OAKLAND, Calif. - A former staffer of Oakland City Councilmember Sheng Thao claims her previous boss required employees to work on her mayoral campaign, while on city time.
LeAna Powell, who had worked for Thao less than 90 days, first spoke with the Oakland Public Ethics Commission about perceived violations in June. She said she was fired after she refused to work on the campaign, a claim Thao’s campaign denies.
Simon Russell, the acting enforcement officer for the commission said it is also investigating allegations Thao "may have induced or coerced" members of her City Council staff to help with her mayoral campaign as a condition of their employment.
Thao’s campaign rejected all of the allegations calling them "politically motivated."
But Powell said the lines were blurred and pressure was applied to work for both the city and Thao’s campaign simultaneously.
"I needed to say something. I felt like it was one role," Powell said. "It was one role covering two things. I didn’t feel it was separate at all."
The ethics commission says it’s a violation for city staff to use work time to advocate for a candidate or work on a campaign.
It is investigating if Thao "used one of more members of her City Council staff to work or volunteer for her 2022 mayoral campaign while those staffers were on City time and receiving City salaries."
"It started to become a problem when Sheng Thao said, ‘I need you to manage this part of my campaign’ and I’m just like wait a minute," Powell said.
Thao’s campaign said Powell initially wanted to volunteer for the campaign during her off hours but later changed her mind and assured it was not required. The council member’s chief of staff later determined Powell was "not performing her council duties as expected and decided to end her employment," the campaign said in a statement.
Thao’s campaign also pointed to political opponents for the allegations arising shortly before Election Day.
"Ever since a poll was released showing Council member Thao in the lead in the race for Oakland Mayor, her opponents have been ramping up their attacks," the statement read in part. "We are neither surprised nor concerned. These charges are baseless, disgruntled, and politically motivated."
Professor David Levine with the UC Hastings College of the Law said the timing is questionable, but that ethics rules need to be policed and enforced.
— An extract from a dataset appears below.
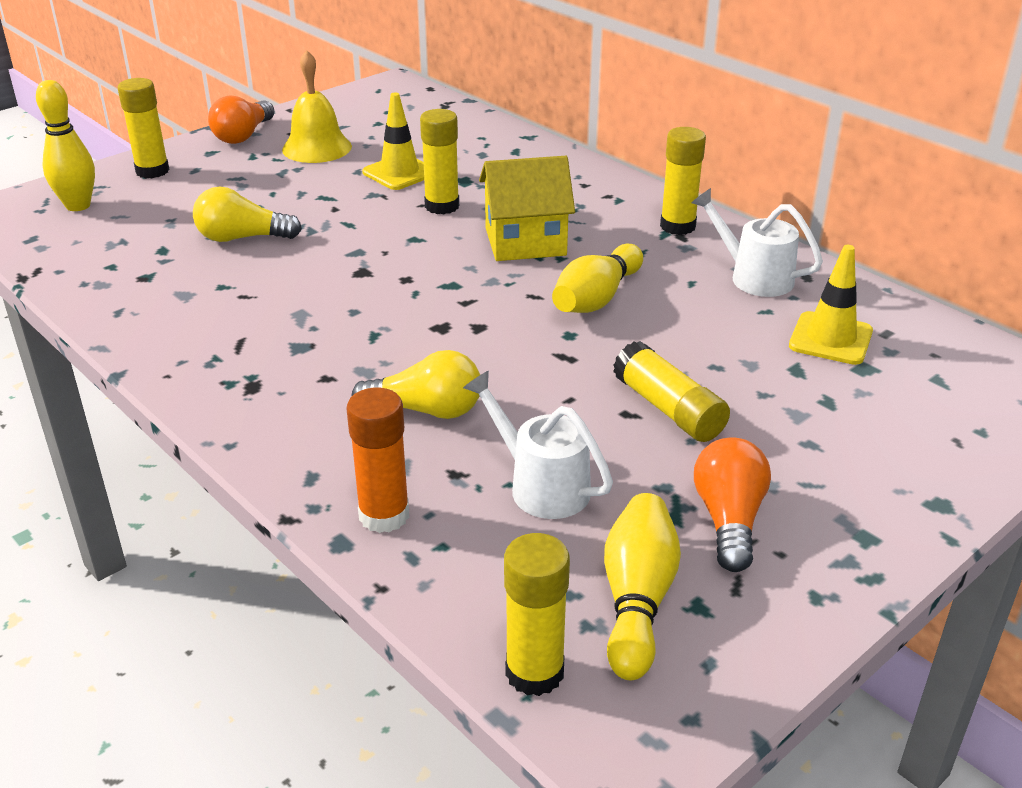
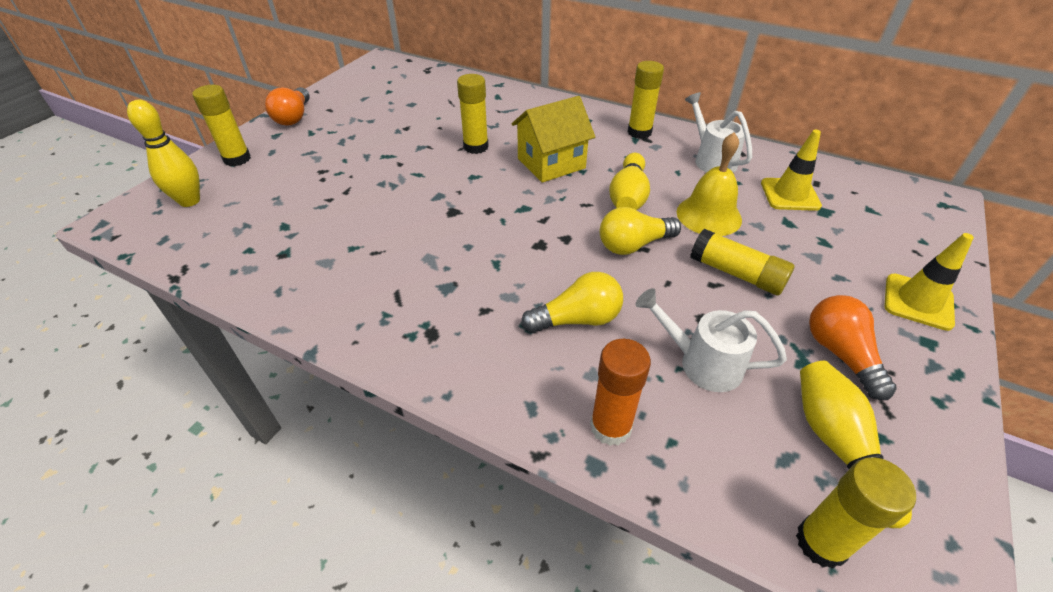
camera: 20 degrees left, 10 degrees up
(242, 238) = (343, 202): yellow light bulb -> yellow light bulb (633, 245)
(317, 148) = (356, 117): yellow bell -> yellow bell (709, 215)
(399, 173) = (429, 126): yellow traffic cone -> yellow traffic cone (918, 302)
(753, 277) = (711, 159): white watering can -> white watering can turned 45 degrees clockwise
"You have to assume there’s some political motivation, but that doesn’t mean it’s not warranted and it’s not worthy of investigation," he said.
If the allegations are proven true, Levine said it could result in discipline ranging from a warning letter to fines tied to potentially wasted city money, or other penalties.
"It’s okay to volunteer for your employer in a campaign but it is not okay to do that work on city time," he said. "That’s the line that need to be investigated to see if the people in this office did or did not violate that rule."
There is no deadline for the commission to complete its investigation. Until then, it’s unclear if any violations actually occurred.